Have a question about this project? Sign up for a free GitHub account to open an issue and contact its maintainers and the community.

By clicking “Sign up for GitHub”, you agree to our terms of service and privacy statement. We’ll occasionally send you account related emails.

Already on GitHub?
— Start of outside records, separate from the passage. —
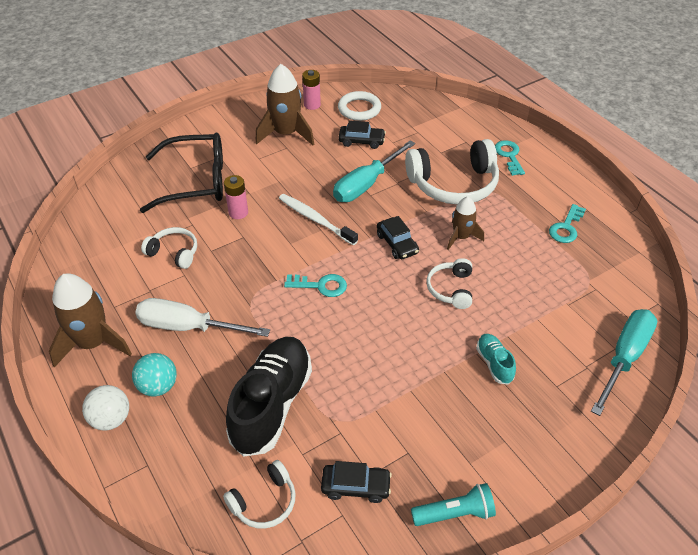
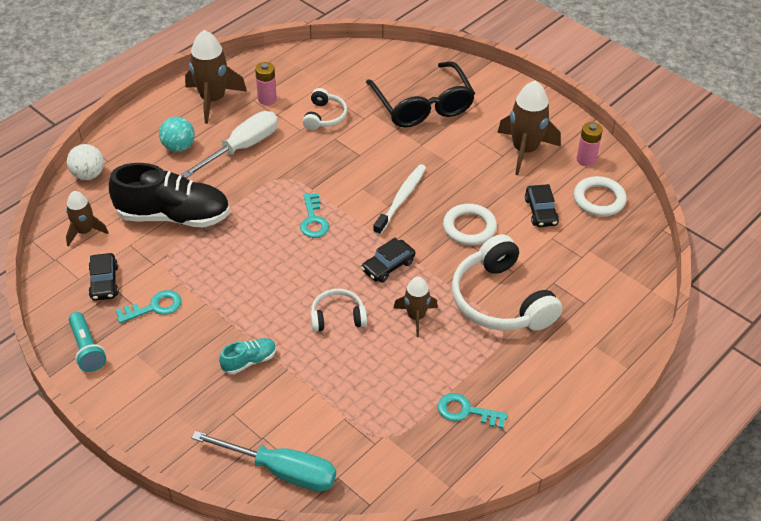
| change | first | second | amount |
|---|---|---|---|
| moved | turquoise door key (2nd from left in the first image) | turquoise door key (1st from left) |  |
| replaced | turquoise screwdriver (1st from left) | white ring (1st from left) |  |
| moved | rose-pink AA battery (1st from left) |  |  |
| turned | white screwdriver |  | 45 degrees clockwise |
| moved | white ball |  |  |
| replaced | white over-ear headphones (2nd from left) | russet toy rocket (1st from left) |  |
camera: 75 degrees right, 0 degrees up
Sign in to your account

fix: Deprecate SIMD version of SkipWhitespace to prevent BOF #2213

Open
wants to merge 2 commits into
base: master
Choose a base branch
from

Conversation

junwha
Copy link

@junwha junwha commented Oct 31, 2023

Hi all,
I'm Junwha Hong, from the research group S2Lab in UNIST, we found a buffer-overflow from rapidjson by our custom tool, and patched it.
the detailed information is as follows.

Summary

  • OS: Ubuntu 22.04
  • version: f9d5341
  • BOF occurs during the schematest reads "additionalItems.json"
  • at include/rapidjson/reader.h:396

Problem Statement

The buffer overflow arises when the reader utilizes RAPIDJSON_SIMD and a filestream which has no specification of length or end.

SkipWhitespace_SIMD(const char* p) checks whether all the char characters of 16-bytes matches the whitespaces characters. thus, it will escape the for loop if there is a null string inside a 16-bytes batch.
The problem occurs here, because null string is not always placed at the end of the 16-bytes. thus, if the null string is placed at the 16-bytes aligned address, there will be loads of 15 invalid bytes.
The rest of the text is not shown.